AI-assisted supply chain campaign exploited GitHub's pull_request_target misconfiguration across 500+ repos, stealing npm tokens and cloud credential

GitHub Bot

A threat actor armed with AI-assisted automation spent three weeks silently probing open-source repositories before security researchers caught on — and by then, the damage was already done.

Wiz Research published findings this week revealing that the publicly reported "prt-scan" campaign, first flagged by security researcher Charlie Eriksen on April 2, 2026, was actually the final phase of a six-wave operation that began on March 11. 
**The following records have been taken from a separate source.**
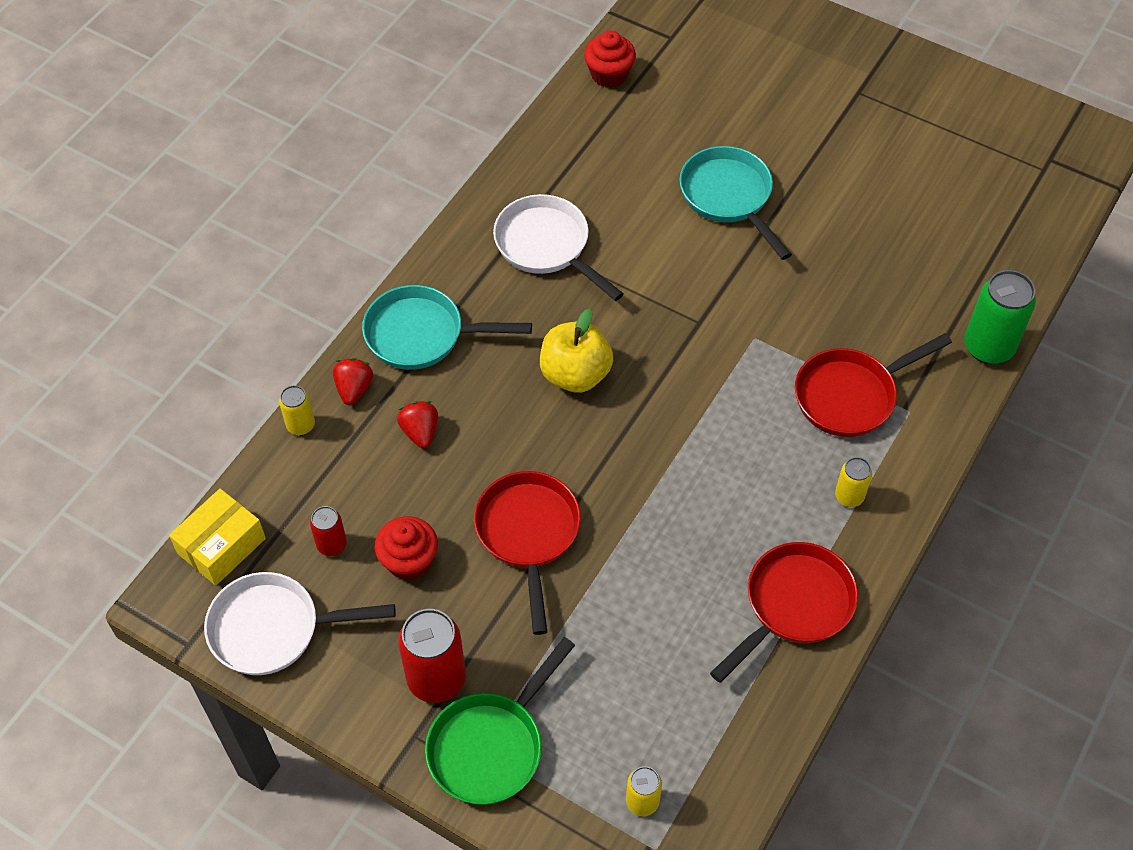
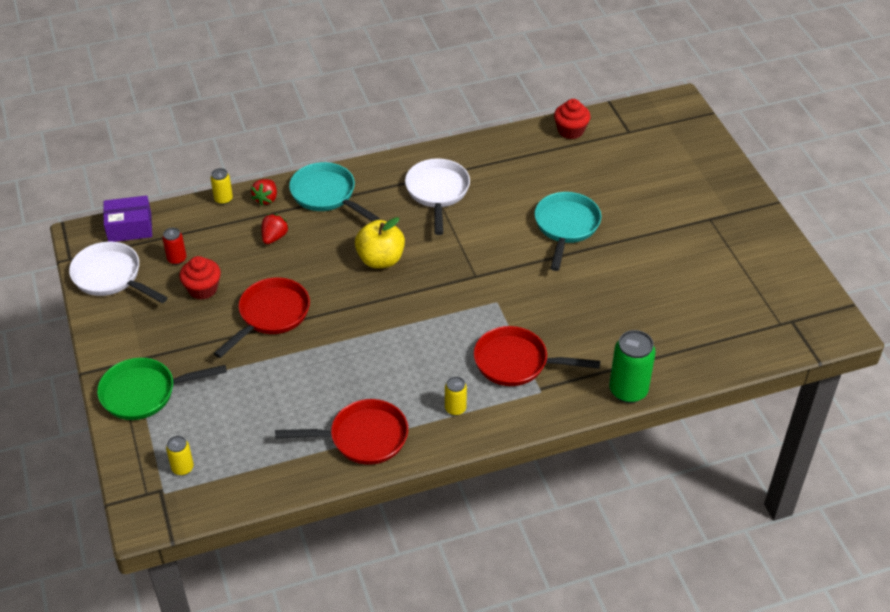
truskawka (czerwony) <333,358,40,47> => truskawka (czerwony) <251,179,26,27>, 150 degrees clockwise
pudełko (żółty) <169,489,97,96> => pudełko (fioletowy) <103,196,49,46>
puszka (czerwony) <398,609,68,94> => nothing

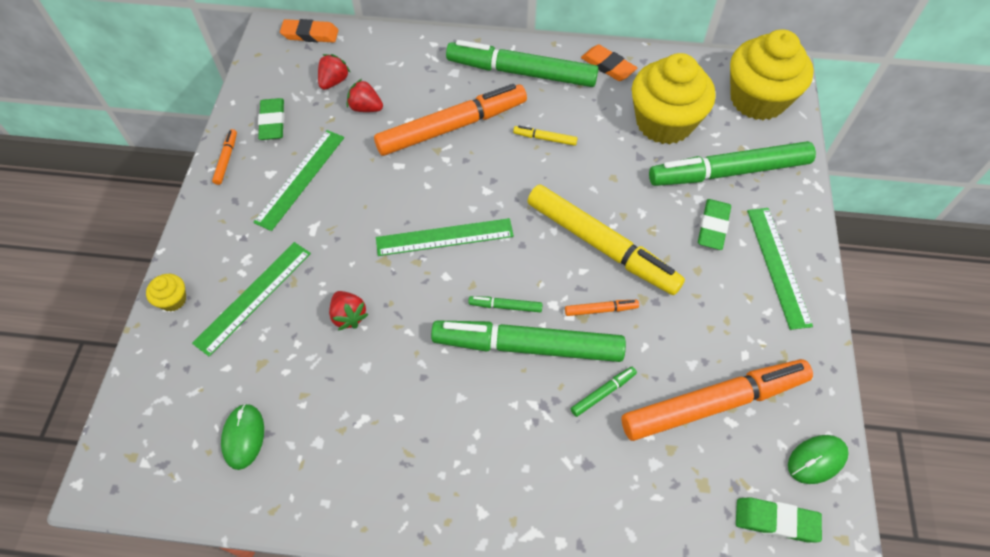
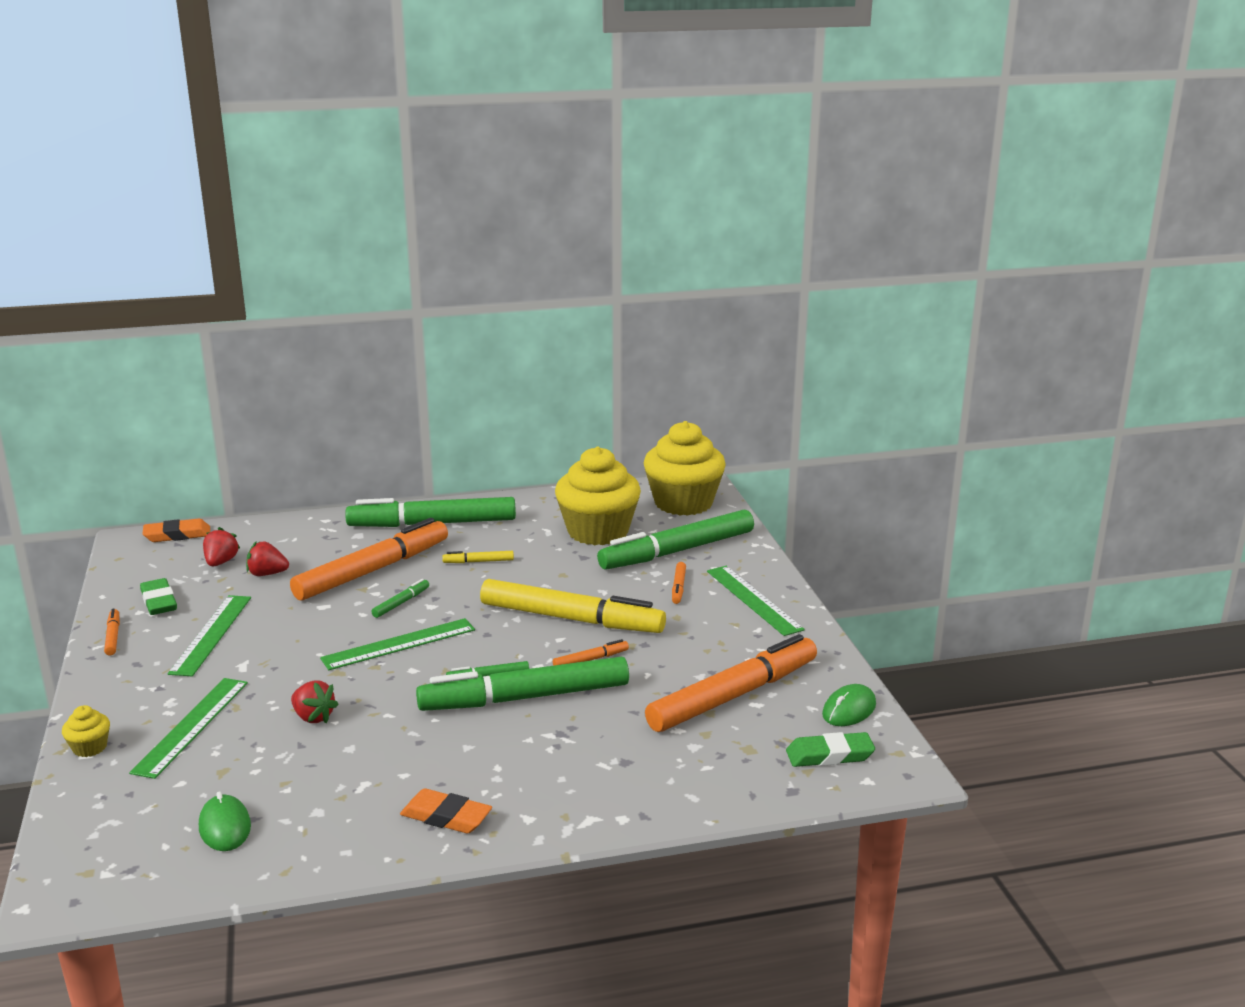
gumka do mazania (pomarańczowy) <581,45,56,36> => gumka do mazania (pomarańczowy) <400,788,92,46>, shifted
gumka do mazania (zielony) <698,199,33,51> => flamaster (pomarańczowy) <672,562,14,42>
flamaster (zielony) <571,367,66,50> => flamaster (zielony) <372,579,57,39>, shifted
By the time anyone raised the alarm, the attacker had opened well over 500 malicious pull requests across GitHub, successfully compromised at least two npm packages spanning 106 published versions, and confirmed theft of AWS keys, Cloudflare API tokens, and Netlify authentication credentials.
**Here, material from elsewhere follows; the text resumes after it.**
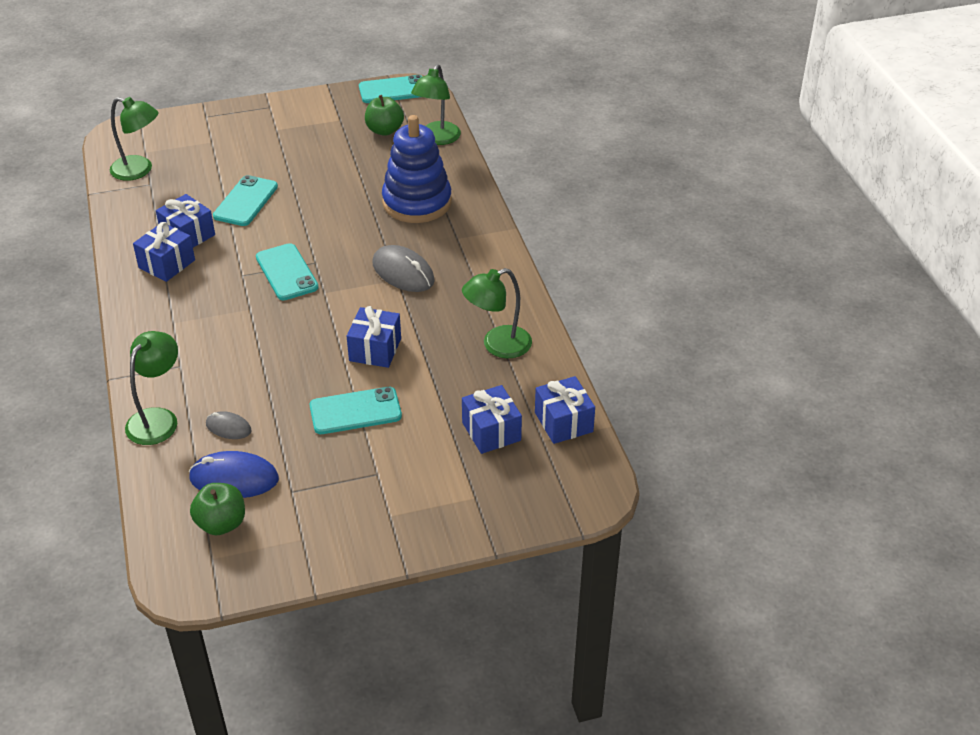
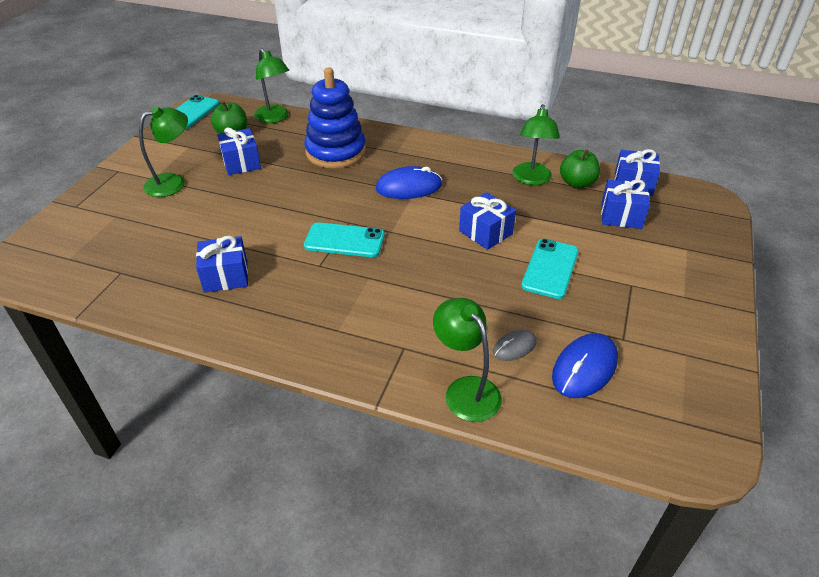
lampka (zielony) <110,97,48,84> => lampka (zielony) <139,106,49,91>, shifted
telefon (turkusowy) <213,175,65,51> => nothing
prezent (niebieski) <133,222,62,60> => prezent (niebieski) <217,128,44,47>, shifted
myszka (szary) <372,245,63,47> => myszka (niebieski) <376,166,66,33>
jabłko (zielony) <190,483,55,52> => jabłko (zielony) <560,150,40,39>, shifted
The attack hinged on a well-known but persistently unpatched GitHub misconfiguration: the pull_request_target workflow trigger. 

Unlike the standard pull_request event, this trigger runs with access to the base repository's secrets — even when the pull request originates from a complete stranger's fork. Attackers can exploit this to steal credentials simply by getting their code to execute inside someone else's CI pipeline.

The playbook was surgical in concept. The attacker — operating across six GitHub accounts all sharing the same ProtonMail root address — would identify vulnerable repositories, fork them, and inject malicious payloads into CI-adjacent files like conftest.py, package.json, or build.rs, then open a pull request titled innocuously as "ci: update build configuration." 

If the workflow triggered, a five-phase payload would silently dump environment variables, enumerate cloud metadata endpoints across AWS, Azure, and GCP, and exfiltrate everything via encoded workflow log markers and PR comments.

What makes this campaign stand out is the evolution. Early waves in March relied on crude bash scripts with no obfuscation. By the final wave on April 2–3, the attacker was deploying AI-generated, repository-aware payloads that adapted to each target's tech stack — Go test files for Go projects, pytest fixtures for Python, npm scripts for Node.js — running at roughly seven pull requests per hour for over 22 sustained hours.

Despite the sophistication on the surface, Wiz researchers found significant blind spots. The attacker repeatedly injected Rust build files into Python repositories, attempted label-bypass techniques that are functionally impossible given GitHub's default permission scopes, and probed cloud metadata endpoints even on GitHub-hosted runners where such endpoints don't exist. The campaign had automation and scale; it lacked understanding.

The overall success rate stayed below 10%, and high-profile targets, including Sentry, NixOS, and OpenSearch, blocked every attempt using contributor approval gates. Still, Wiz's conclusion is sobering: at 500+ attempts, even a 10% hit rate means dozens of real compromises.

If your repositories use pull_request_target, audit your workflows immediately. Key defenses include requiring maintainer approval before any workflow runs for first-time contributors, restricting workflow permissions explicitly to read-only, and avoiding the use of repository secrets in any workflow that can be triggered by an external pull request.

Check for the following compromise indicators: branch names matching prt-scan-[12-character-hex], PR titles reading "ci: update build configuration," and workflow log lines containing ==PRT_EXFIL_START== or ==PRT_RECON_START== markers.